ENZYMOLOGICAL DIAGNOSIS OF A GROUP OF LYSOSOMAL STORAGE DISEASES: REVIEW OF 5‐YEAR EXPERIENCE OF 1600 PATIENT‐SAMPLE REFERRALS

Lysosomal acid hydrolase activities have been measured in extracts of peripheral blood leucocytes of approximately 1600 patients referred from throughout Australia, each of whom was suspected of having a neurolipidosis. Assays for 12 different lysosomal enzymes were performed on each patient as a routine; ten assay systems were based on commercially available substrates, and four used radiolabeled glycosphingolipids prepared in our own laboratory. Of the 85 patients with positive results, 81 were diagnosed as being homozygous‐deficient for a particular lysosomal enzyme.

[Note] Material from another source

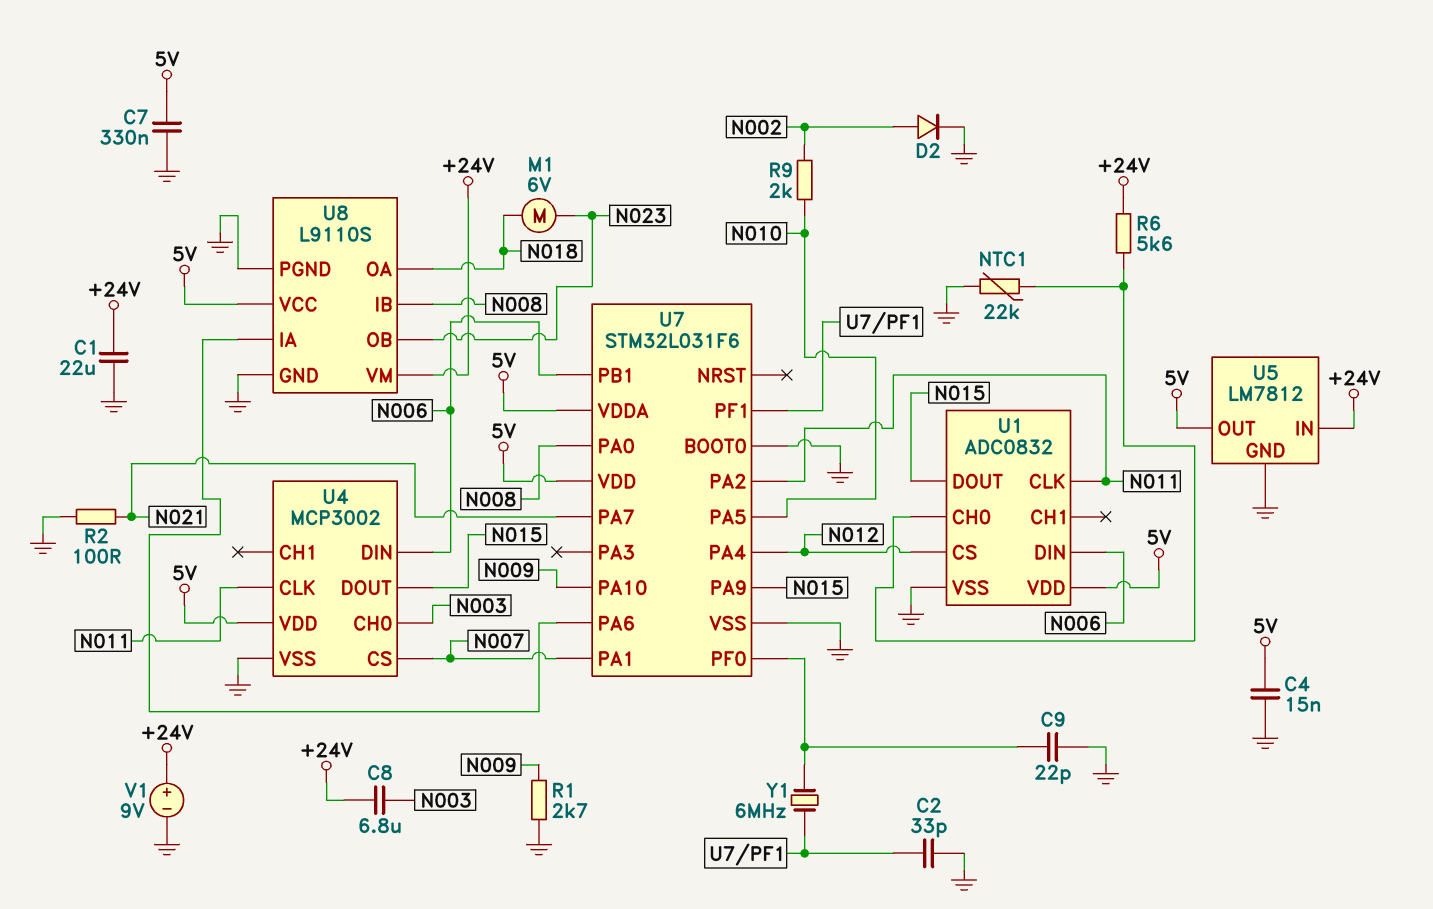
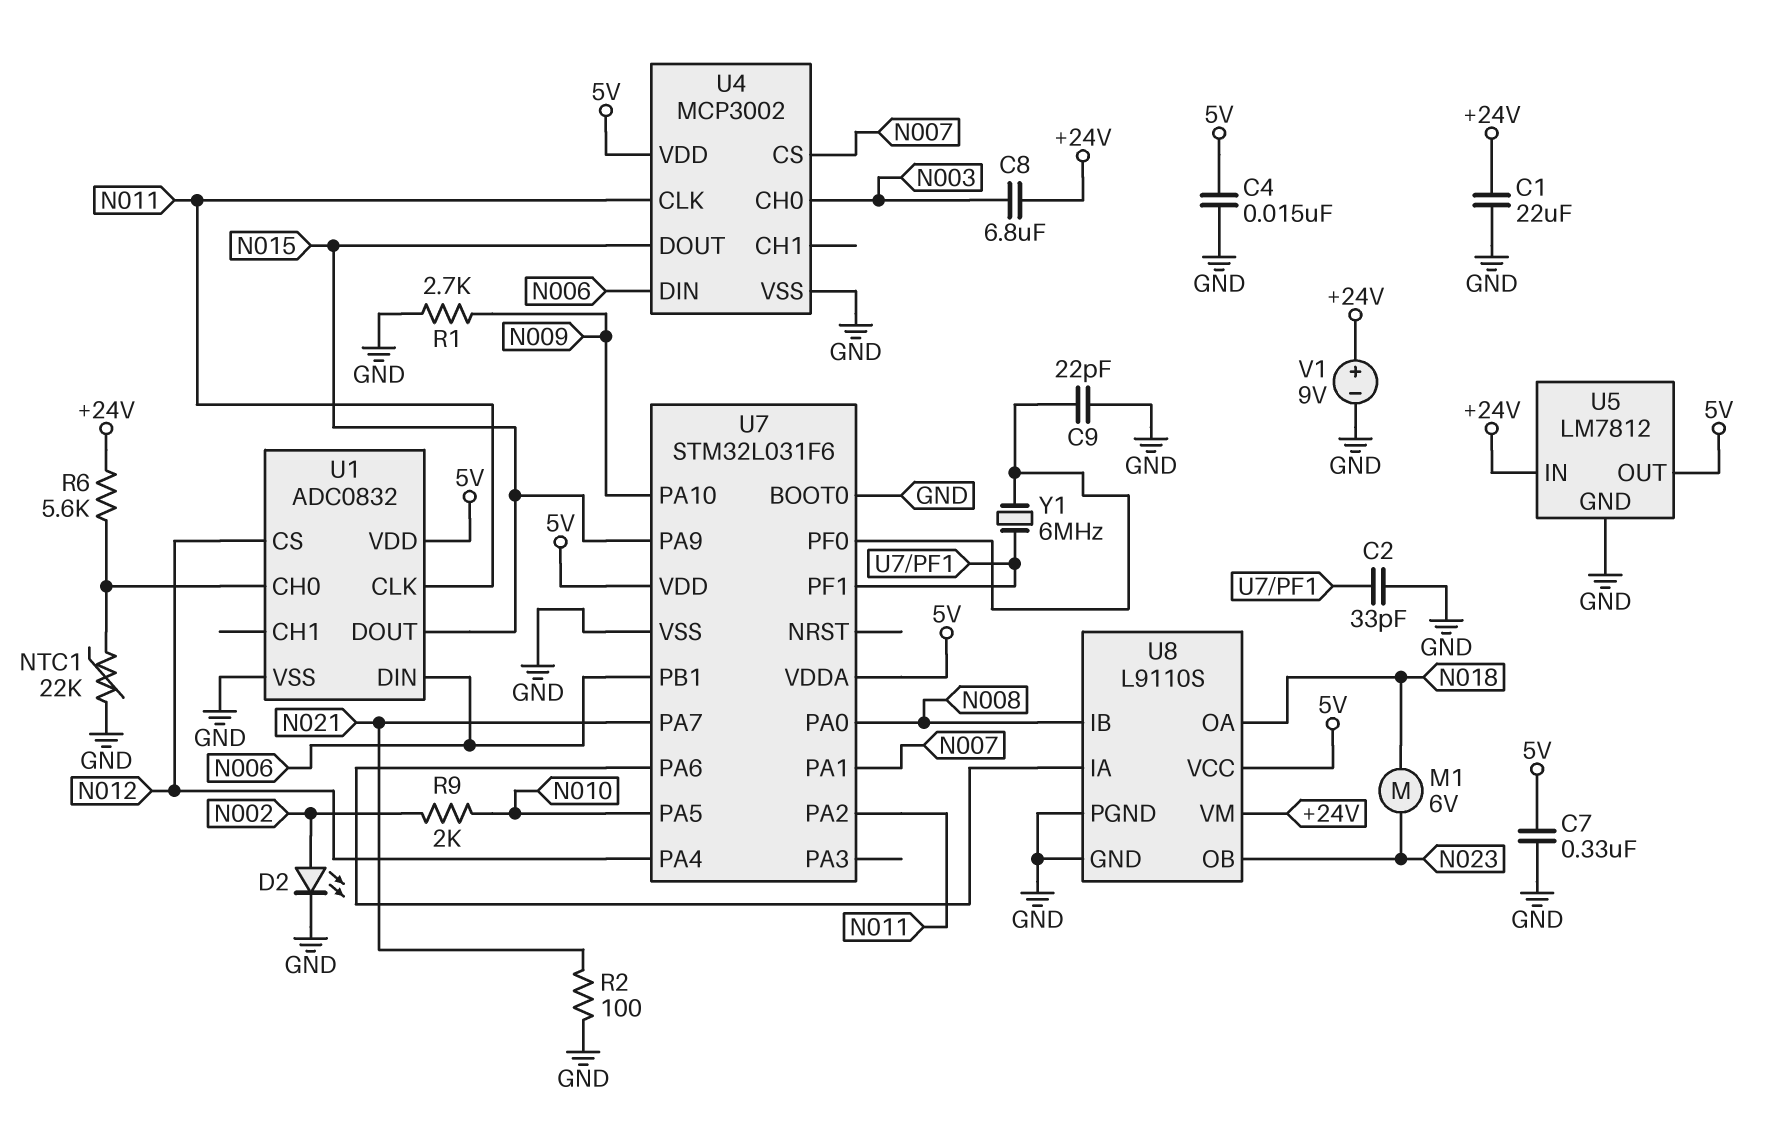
D2: diode (A N002, K GND) -> LED (A N002, K GND)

These patients comprised nine with GM 1 ‐gangliosidosis, 12 with GM 2 ‐gangliosidosis (11 of Tay‐Sachs' disease and one of Sandhoff's disease), 18 with trihexosylceramide lipidosis (Fabry's disease), eight with β‐galactosylceramide lipidosis (Krabbe's disease), 14 with β‐glucosylceramide lipidosis (Gaucher's disease), two with sphingomyelin lipidosis (Niemann‐Pickdisease), 13 with metachromatic leucodystrophy and five with á‐mannosidosis. In addition, four patients were diagnosed as being affected with mucolipidosis Type II (I‐cell disease), based on elevated plasma lysosomal enzyme activities, making a total of 85 homozygous‐affected patients. Clinically the patients showed wide phenotypic variability within each of the enzyme‐deficient states, which did not appear to correlate with the level of “residual” enzyme activity in their leucocyte extracts.